Bring on the cold temps, it's about time.  I predict 18-20 lbs for Sunday.


----------



## iTJLee

See you fellers in the am! Me and pops are gonna venture to Holly Grove, where Mr. and Mrs. "Joe" live... and the boat busting stumps hide in that so called "channel". Send help if you don't see us at 3pm and remember to wear your long britches and jackets.


----------



## Steve78

Yes sir, its gonna be chilly...hope the fish are bitin though! See ya in the mornin!


----------



## iTJLee

Steve78 said:


> Yes sir, its gonna be chilly...hope the fish are bitin though! See ya in the mornin!



Yea, this little front has me confused on what to tie on. Spro or Live Target?


----------



## brandon hightower

scum frog $1.99 at wally world


----------



## Steve78

I got the KVD frog, its a buck cheaper then the Spro frog...and a bag of Ribbits


----------



## brandon hightower

you can have them kvd frogs. i'll spend that extra dollar.


----------



## LIPS

so....???


----------



## Steve78

LIPS said:


> so....???



9 boats...Charlie Dick and Bobby Hood won with over 12lbs...it was a tough day out there today.


----------



## Steve78

Meant to mention in first post, a big thank you to our 3 sponsors so far... and 1 still in the works that I havent mentioned yet.

http://buzzerbaits.com/...PM Buzzerbaits here for some awesome spinner and buzzbaits!

http://www.******ad.com/...Check out this site for the best swimbait around!

http://constantthreat.webs.com/...PM Hawghunna for some of his different custom baits!!


----------



## Steve78

Steve78 said:


> 9 boats...Charlie Dick and Bobby Hood won with over 12lbs...it was a tough day out there today.
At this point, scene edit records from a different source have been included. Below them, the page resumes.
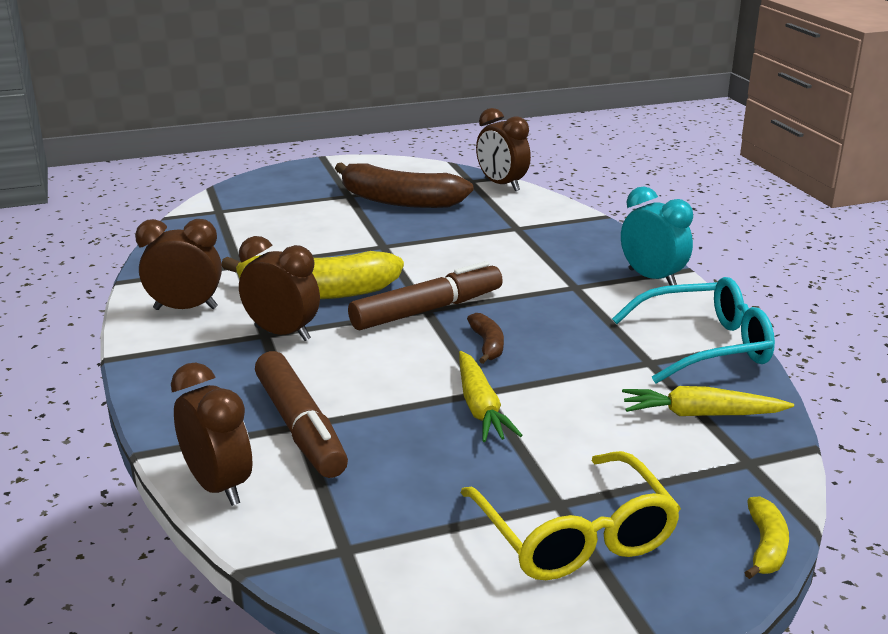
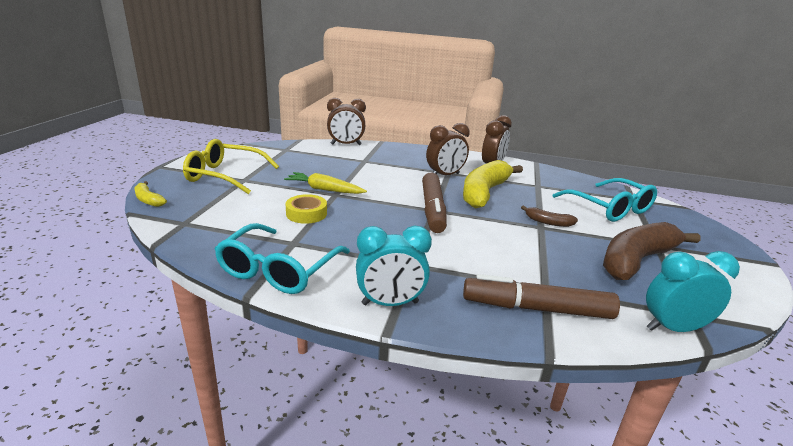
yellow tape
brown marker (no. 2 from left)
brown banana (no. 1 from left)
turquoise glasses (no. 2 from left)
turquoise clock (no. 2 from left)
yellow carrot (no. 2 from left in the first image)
Website updated with results and standings


----------



## Steve78

Congrats to Hawghunna and ITJLee on the win today at Lake Varner...thanks for ya'lls support!! The fishing was almost as tough as the ramp conditions today!


----------



## iTJLee

Steve78 said:


> Congrats to Hawghunna and ITJLee on the win today at Lake Varner...thanks for ya'lls support!! The fishing was almost as tough as the ramp conditions today!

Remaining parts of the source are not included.